No one saw this coming and in a city that has been demanding a big move at the non-waiver trade deadline, this is about as unexpected a monster deal as Toronto could have pulled off.

Tulowitzki is the best shortstop in baseball, full stop. He’s an outstanding hitter and an upgrade in the field over Reyes, giving the Jays an even more formidable lineup if you can imagine. Like Reyes, the knock on Tulo has been his inability to stay healthy – he’s never played 162 games in a season and hasn’t topped 145 games played since 2009, breaking the 125-game plateau just once in the last three seasons.

Castro and Hoffman are very good prospects and losing them certainly isn’t easy, but that’s the price you have to pay for a guy like Tulowitzki, who is two years younger than Reyes and signed through 2021 on a reasonable deal for a player of his pedigree.

What makes this move even more surprising – more surprising than Toronto acquiring a guy no one knew they were looking at – is that the belief was that the Blue Jays needed to address their pitching staff, primarily their rotation, not add another bat to an already potent lineup.

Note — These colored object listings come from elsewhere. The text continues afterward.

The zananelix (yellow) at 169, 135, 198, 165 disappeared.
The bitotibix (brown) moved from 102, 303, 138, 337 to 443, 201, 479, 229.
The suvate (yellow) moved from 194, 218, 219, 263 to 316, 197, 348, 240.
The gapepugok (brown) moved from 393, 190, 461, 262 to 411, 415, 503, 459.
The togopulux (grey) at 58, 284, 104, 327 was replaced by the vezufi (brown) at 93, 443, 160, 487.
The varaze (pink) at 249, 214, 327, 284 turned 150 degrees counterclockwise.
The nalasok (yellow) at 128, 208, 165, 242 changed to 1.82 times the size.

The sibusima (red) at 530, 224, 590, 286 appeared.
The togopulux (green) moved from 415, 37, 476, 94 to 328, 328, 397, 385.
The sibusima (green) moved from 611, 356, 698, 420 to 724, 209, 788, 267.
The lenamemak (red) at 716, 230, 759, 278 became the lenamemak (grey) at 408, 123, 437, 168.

Bringing in Hawkins, a 42-year-old with 21 years of Major League experience, and moving Aaron Sanchez back to the bullpen might be enough to strengthen that unit for the stretch drive (maybe), but the starting rotation still seems a little thin. After all, Felix Doubront and his 1.55 WHIP are on the bump tonight and every fifth day as of right now, so clearly, there are still holes.

But here’s the thing: a 9-8 win counts just as much as a 2-1 win and Toronto could very well keep putting crooked numbers on the scoreboard the rest of the way home.

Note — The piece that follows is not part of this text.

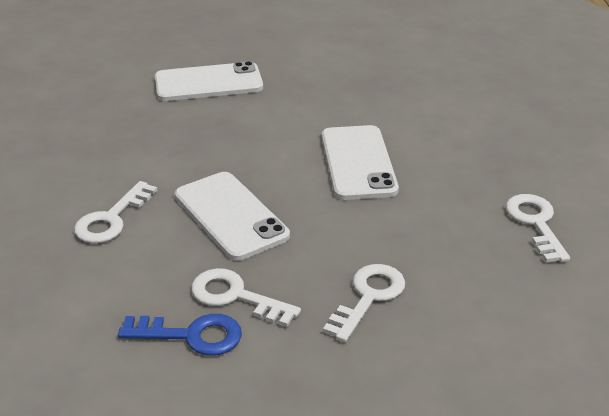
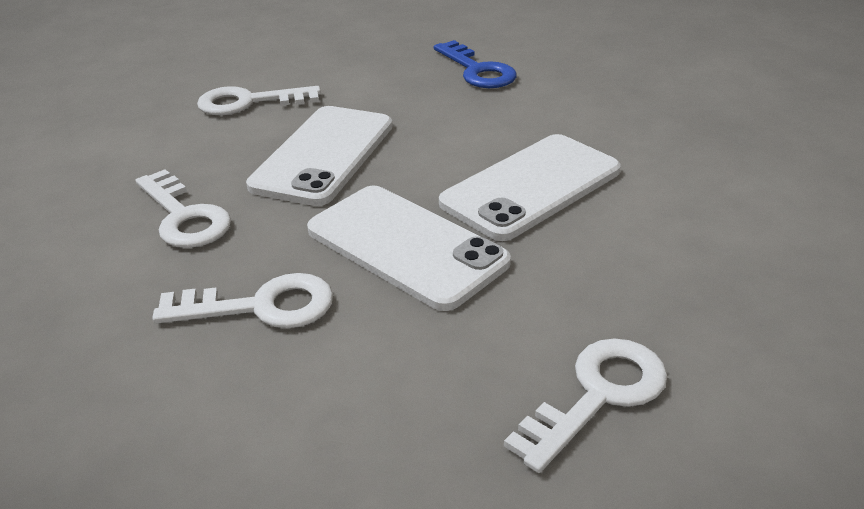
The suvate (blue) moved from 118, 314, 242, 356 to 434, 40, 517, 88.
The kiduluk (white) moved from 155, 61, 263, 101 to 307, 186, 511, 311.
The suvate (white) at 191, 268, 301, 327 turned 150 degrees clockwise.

While the conventional wisdom is to move one of the myriad bats in the Blue Jays lineup for a starting pitcher, shipping Jose Bautista or Edwin Encarnacion out of town in exchange for a front-end guy isn’t as easily done in real life as it is on PlayStation. Plus, if the right deal isn’t out there, why not swing a deal for another fourth or fifth starter type (Hey there, Ian Kennedy! Looking good, Mike Fiers!) and see if you can’t roll out the most dangerous collection of right-handed hitters in the American League night after night after night to get enough wins to make the playoffs?

Anthopoulos has a couple more days to swing more deals and continue changing the complexion of this lineup before Friday’s deadline and the consensus is that the Blue Jays GM isn’t done. But even if nothing else happens, Anthopoulos has made the kind of big splash at the deadline everyone (me included) was demanding he make and for that, he deserves a high five!